今回、研究グループは、遺伝⼦変異を有する前駆病変が副腎⽪質内に存在すると想定。CPAの発⽣機構を解明するために、CPAとともに⼿術で摘出された副腎⽪質を解析しました。
その結果、副腎⽪質内にステロイドを産⽣する微⼩病変として「ステロイド産⽣結節(steroids-producing nodule:SPN)」を世界で初めて発⾒することに成功。さらに、ゲノム解析を実施した結果、SPNにおいてCPAの原因遺伝⼦の⼀つであるGNAS変異を同定しました。このステロイド産⽣結節(SPN)は、束状層様構造と網状層様構造による特徴的な2層構造を呈していました。
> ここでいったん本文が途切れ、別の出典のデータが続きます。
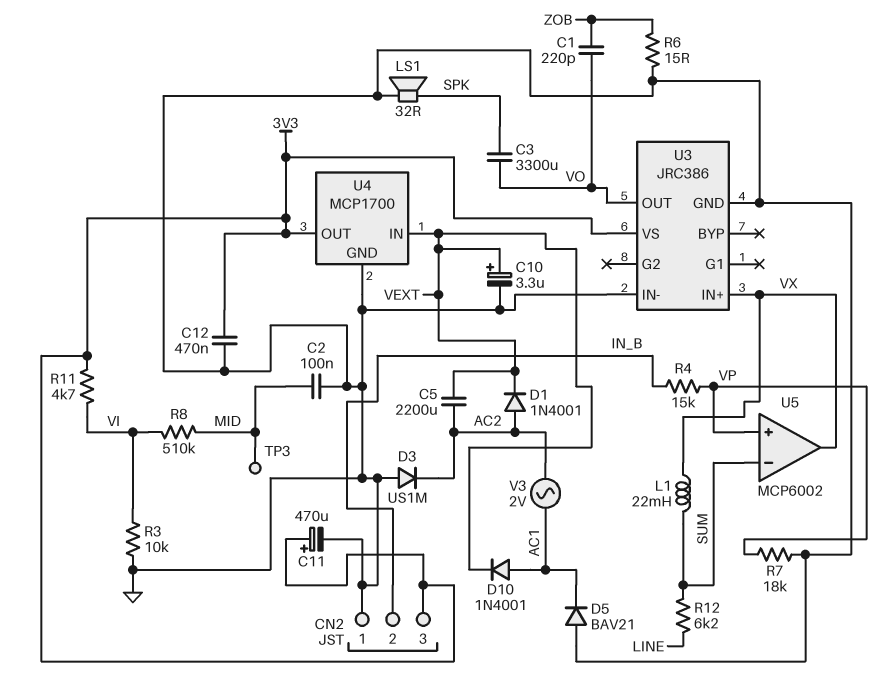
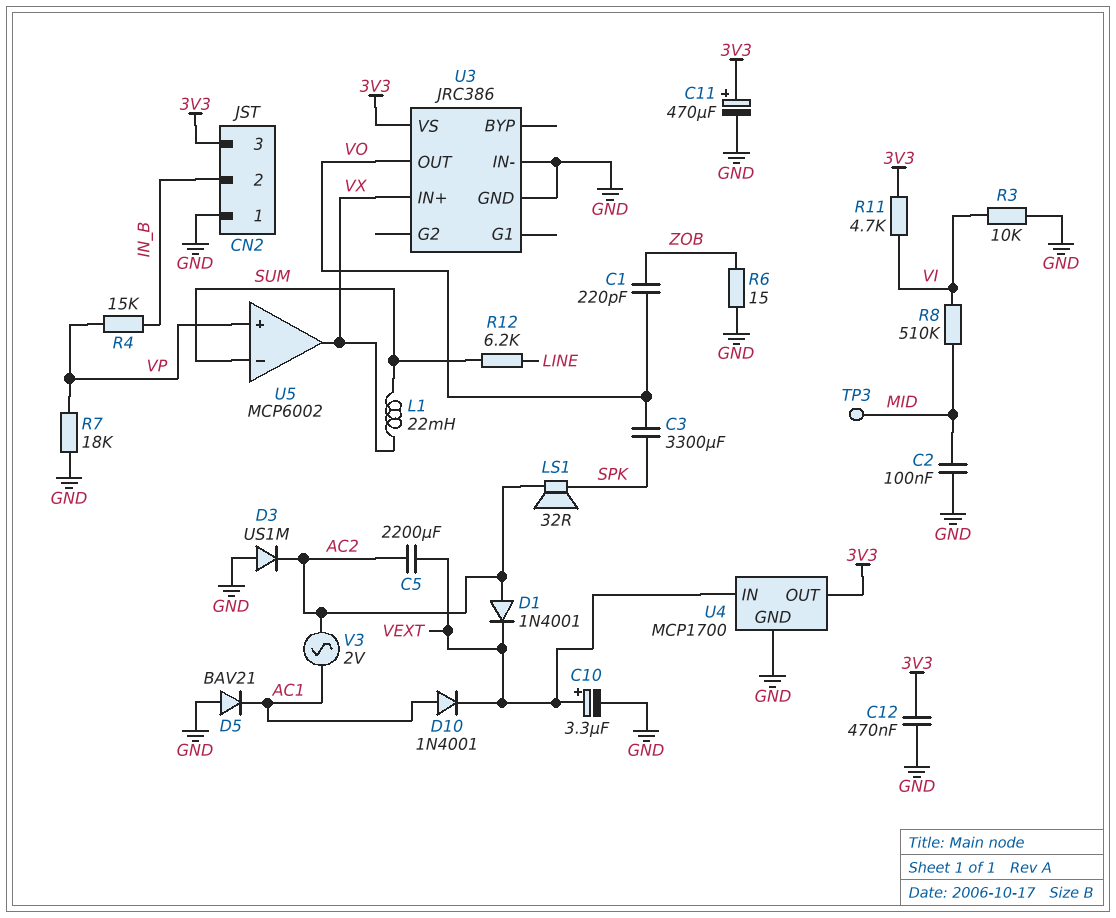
LS1: speaker 32R (GND, SPK) -> speaker 32R (AC2, SPK)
次に、RNAシーケンシング解析と空間トランスクリプトーム解析を行った結果、束状層様構造は細胞増殖を促進する作⽤、網状層様構造はアンドロゲンにより誘発されるマクロファージを中⼼とした免疫応答により腫瘍の増殖を抑制する作⽤を持つことが明らかになりました。このことから、これらの2層構造が、腫瘍形成において相反する効果を持つことを示しました。また、SPNの層構造の形成にはGNAS変異によるPKA経路の亢進が関与することが明らかとなり、副腎⽪質の束状層と網状層の形成・維持には、PKA経路が重要であることが分かりました。
関節リウマチ、膠原病などの⾃⼰免疫性疾患や気管⽀喘息、アトピー性⽪膚炎などアレルギー性疾患の治療には、ステロイド製剤を使用することが多く、重要な薬剤ではある一方、長期投与することにより副腎⽪質が萎縮し、副腎⽪質機能低下症が⽣じることが臨床的に⼤きな問題になっています。今回の研究成果より、副腎⽪質腫瘍の発⽣機構の解明と治療法の開発に新しい知⾒をもたらすとともに、ヒトの副腎⽪質層構造の形成・維持機構の解明に重要な⼿掛かりとなり、今後、副腎腫瘍の治療や、副腎⽪質萎縮による副腎⽪質機能低下症の予防や治療に応用されることが期待できるといいます。
なお、同研究の成果は、英科学雑誌『eBioMedicine』に4月3日付で掲載されました。